Мимо нашей палаты пробежали шаги, и я не узнал голос медсестры — хриплый, срывающийся, и казалось, что сейчас закричат басом. Леша-Вася, посеревший, совсем без лица, попятился к своей койке и лег, свернувшись калачиком, потом опрокинулся навзничь, опять калачиком… Нервозность и у меня, беспокойство и чувство, похожее на страх, не нахожу себе места. Один только Егорушка все так же уныло искал поджигателей под койками и спрашивал плаксиво о человеках мира: кто они и с добром ли на Земле?

Ожидали грозу и ливень, но поднялся ветер и такой вихрь с пылью, что потом находили на земле мертвых птиц. Туча свалилась, оставив после себя запах дождя, не пролившегося на страждущих.

Лежа на койке, Леша-Вася скрестил руки на груди и закрыл глаза, показывая всем видом своим, что он мертвец и в гробу; поднял большой палец — свеча… И действительно, на рассвете в соседней палате умер человек: всклокоченный старичок, похожий на колдуна, в круглых очках.

Говорили, что перед смертью он всю ночь свистяще дышал, вскрикивал и грозил в темноту кому-то сухим желтым кулачком, потом плакал… Так и в морг его увезли — в очках круглых, светившихся, как глаза, и со слезами.

— Ему, может, и лучше, что помер, — философски отнеслись в нашей палате к случившемуся. — Отмаялся. Не хотелось бы так умереть — ненавидя, проклиная… Аптекарем он был.

Когда все, во что верил и ради чего жил, рушится, а ты измучен и не можешь ни приспособиться-измениться, ни вообще сохраниться, — когда душа остановилась, немеет и не знает, зачем она на свете, то тяжело быть живым. Снятся закаты, вечерние воды тихие, птицы в небе с кликами прощальными… И ищешь уединения, покоя. Родственник одного из моих дальневосточных знакомых был лесником в Подмосковье, и я после больницы поселился в Лосинском лесу, в одинокой сторожке, брошенной еще до перестройки, в конце застоя.

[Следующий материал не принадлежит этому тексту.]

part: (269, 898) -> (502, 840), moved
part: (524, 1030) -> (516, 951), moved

Уже чувствовалась осень, однако лето еще пересиливало, особенно в такие, как теперь, солнечные дни. У семейки берез около сторожки листья желтели по-осеннему, но по-летнему были теплые; среди опавших были и не березовые, багряные, ветрами занесенные.

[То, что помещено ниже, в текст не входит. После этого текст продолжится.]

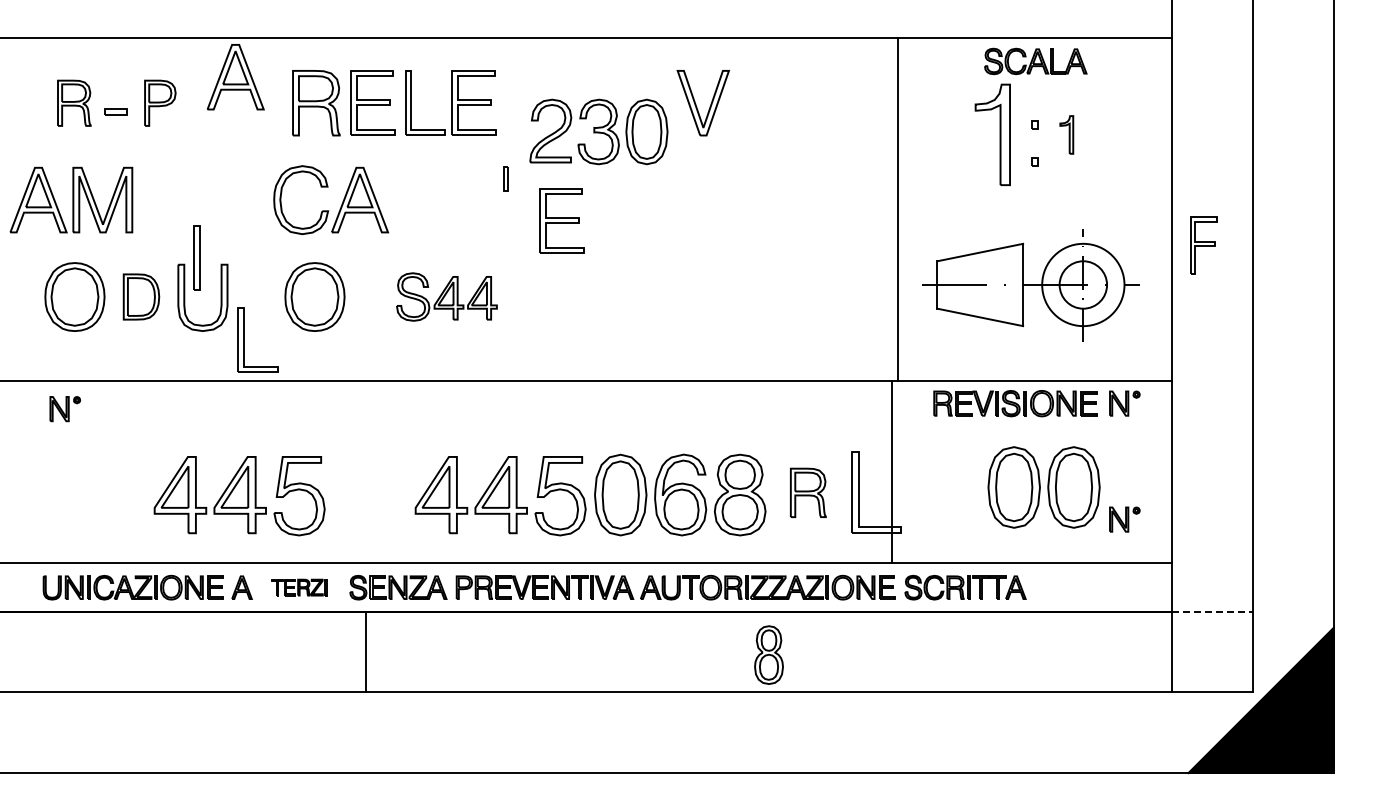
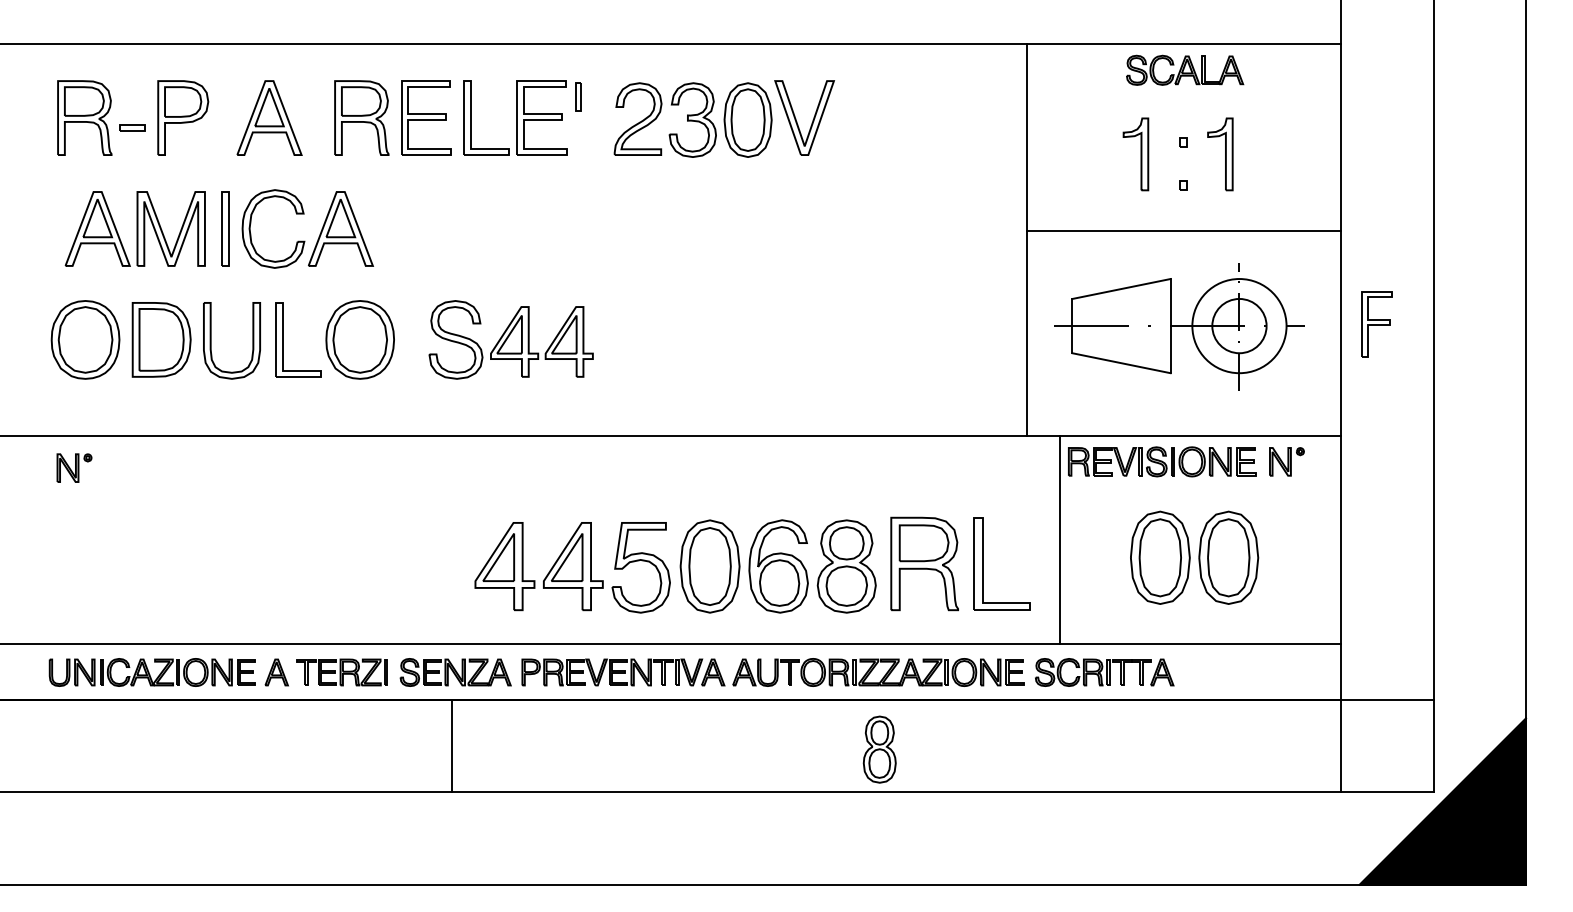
part: (235, 77) -> (269, 118), moved
part: (74, 103) -> (85, 118), size x1.43
part: (160, 103) -> (183, 118), size x1.43
part: (598, 131) -> (692, 119), moved
part: (992, 134) -> (1135, 153), size x0.62
part: (1066, 134) -> (1220, 153), size x1.67
part: (505, 178) -> (578, 96), moved
part: (71, 199) -> (135, 228), moved
line: (1034, 201) -> (1183, 230), added
part: (329, 210) -> (305, 240), moved
part: (561, 220) -> (642, 252), removed
part: (1203, 245) -> (1376, 324), moved
part: (196, 257) -> (224, 228), moved
part: (141, 296) -> (161, 339), size x1.43
part: (446, 296) -> (510, 339), size x1.43
part: (244, 339) -> (283, 339), moved
line: (891, 471) -> (1059, 539), moved
part: (808, 492) -> (924, 563), size x1.67
part: (239, 496) -> (273, 568), removed
part: (1124, 519) -> (1286, 594), removed
part: (298, 587) -> (341, 672), size x1.43
line: (1213, 611) -> (1388, 699), dashed -> solid
line: (365, 651) -> (451, 745), moved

— Здравствуй, избушка на курьих ножках! Привет! — поздоровался я со сторожкой. — Баба-яга здесь или съехала?

На крыше в кружевье мха цвел запоздалый одуванчик — радостный, как майский. Жить призывал — жить! жить!

— Солнце, птицы, света звон… Мир лесной, прими поклон! — продекламировал я тоже радостно, соврав, по настроению, о звоне света.

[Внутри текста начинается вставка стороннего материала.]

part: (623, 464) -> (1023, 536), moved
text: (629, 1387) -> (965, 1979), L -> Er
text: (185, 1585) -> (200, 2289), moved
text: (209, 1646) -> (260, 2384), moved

— Тук-тук? — спросил меня дятел с сухого дерева. — Тук-тук-тук?

— Ты о чем, приятель? Ладно, побеседуем потом с тобой.

Прилетел шмель, очевидно, поздороваться с новичком в лесу, басовито прогудел мимо; кажется, я не понравился ему. У шмелей даже голос мохнатый. В ближних кустах что-то пошевелилось…

Сторожка была бревенчатая, рубленная в лапу, как деревенские избы. Угасает, согнута. И в воображении уже дымок из трубы, тепло, уют, запах трав… Чего еще душе, ищущей покоя? Обхожу сторожку: чтоб кошмары не снились в ней.

— Что смотришь на меня так удивленно, убогая? Не ожидала увидеть у себя человека?

Сыростью, и плесенью, и птичьим пометом дохнуло из избушки на курьих ножках, из сумрака затхлого, когда я вошел. Всполошенные пичуги бросились врассыпную — в дверь, в окна, а одна, совсем заполошная, так прошлась крылом по моей щеке, словно ударила. Я остановился в растерянности. Какой разор! Окна выбиты, дверь, на одной петле, пол в пометных струпьях, искореженная фанера валяется с барашками отслоений… Но есть печка, даже обои сохранились, с махорочно-никотиновыми цветочками, как плевками.

Между открытой дверью и проемами окон воздух зашевелился, словно души прошлого оживали…

— Что ж ты такая хреновенькая, избушка на курьих ножках? Недаром лесники, — им сказали, что я писатель, — смущены были, когда говорили о тебе.

В разоре таком жить невозможно. Но в балках на Дальнем Востоке — на Колыме и Чукотке — тоже невозможно было жить, однако жил же. На Колыме мой балок, обитый толем, черный, как монах в рясе, стоял на перевале между бухтой Нагаева и улицей, соединявшейся с колымскою трассой; с одной стороны море Охотское с его свинцово-тяжелыми темными волнами, а с другой — бараки гулаговские и многоэтажки на сваях, уже новые — Магадан. У входа в бухту возвышалась сопка с красивою вершиной-короной — Каменный Венец.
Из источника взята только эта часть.